Infatuations are normal and nothing to be afraid of. In my observation it is vanishingly rare to go from "I'm secretly admiring him/her" to having a fling. Usually there is a lot of bridging behavior, from flirty friendship to romantic but non-sexual intimacy to physical but nonsexual/semisexual intimacy before an affair is underway. Your case seems very unlikely to develop into anything but if you're tempted that way there will doubtless be a lot of opportunities to halt its progression if that's what you choose. It seems foolish to me to try to stop the feelings from occurring though, it's likely fruitless and these things come and go.

I agree with what others say, cultivating broader outside relationships would probably do more good than anything. When your marriage is largely your only social relationship that is a big and unnatural strain on it.
posted by nanojath at 10:16 AM on July 21, 2006 [1 favorite]


I disagree strongly with Ironmouth. While the crush is normal, I think you should tell your wife. I know it sounds counter-intuitive. However, by telling her, you're taking the "secret" part out of the equation. It is no longer something you're hiding.

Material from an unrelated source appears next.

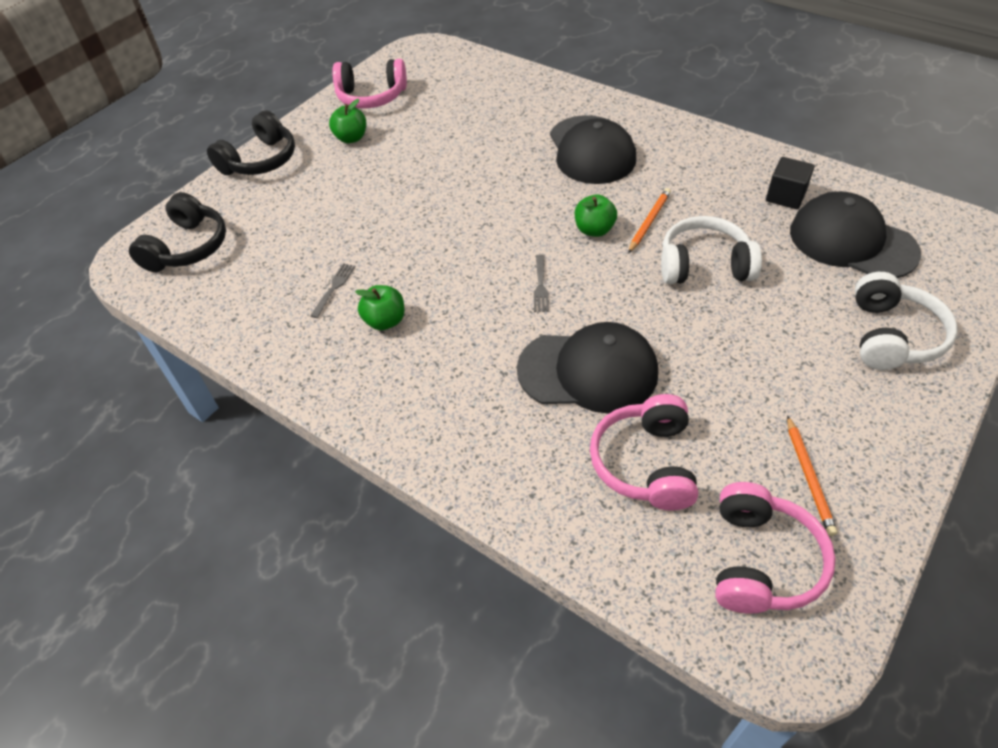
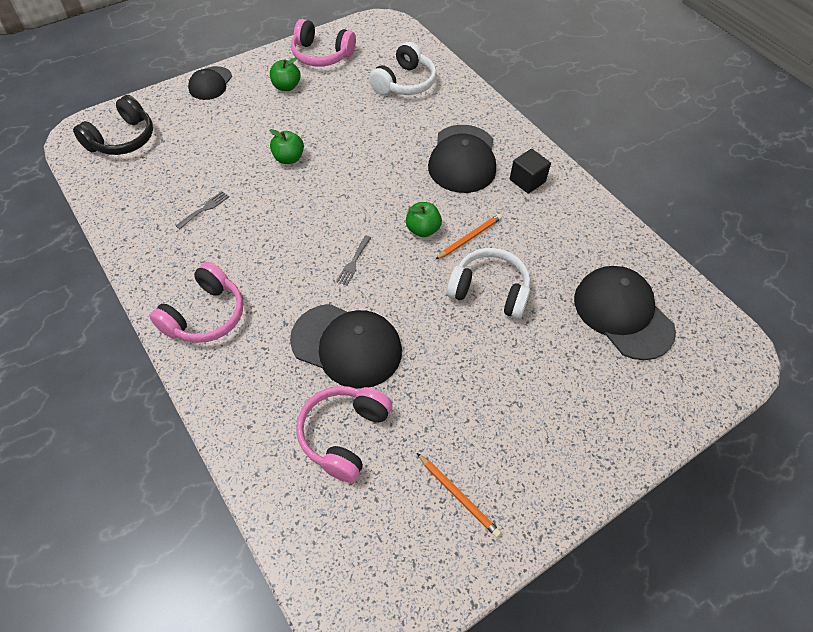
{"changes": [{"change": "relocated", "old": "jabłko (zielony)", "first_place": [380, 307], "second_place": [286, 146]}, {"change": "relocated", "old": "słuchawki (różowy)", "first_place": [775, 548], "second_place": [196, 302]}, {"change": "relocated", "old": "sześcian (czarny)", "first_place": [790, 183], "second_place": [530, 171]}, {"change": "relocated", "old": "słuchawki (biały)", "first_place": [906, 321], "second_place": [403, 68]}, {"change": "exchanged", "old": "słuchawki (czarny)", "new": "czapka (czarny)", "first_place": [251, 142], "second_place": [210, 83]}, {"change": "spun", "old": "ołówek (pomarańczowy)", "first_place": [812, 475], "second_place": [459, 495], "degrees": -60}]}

Hopefully, you're wife will be able to hear that you think the coffee lady across the way is attractive and not freak out. You're showing yourself to be trustworthy by telling her and not keeping it from her.

If she gets upset, point out that you're married; not dead. The same should apply to her. She's married; not dead and will find herself attracted to others. She should also tell you. Then, you both know and still know where you stand with each other. It is a "Yes, Honey, I think s/he is attractive. I also think you are too and look who I'm sleeping with. You!"

My husband and I learned this trick in pre-marital counseling and have used it multiple times in our 12+ years of marriage.
posted by onhazier at 11:03 AM on July 21, 2006 [2 favorites]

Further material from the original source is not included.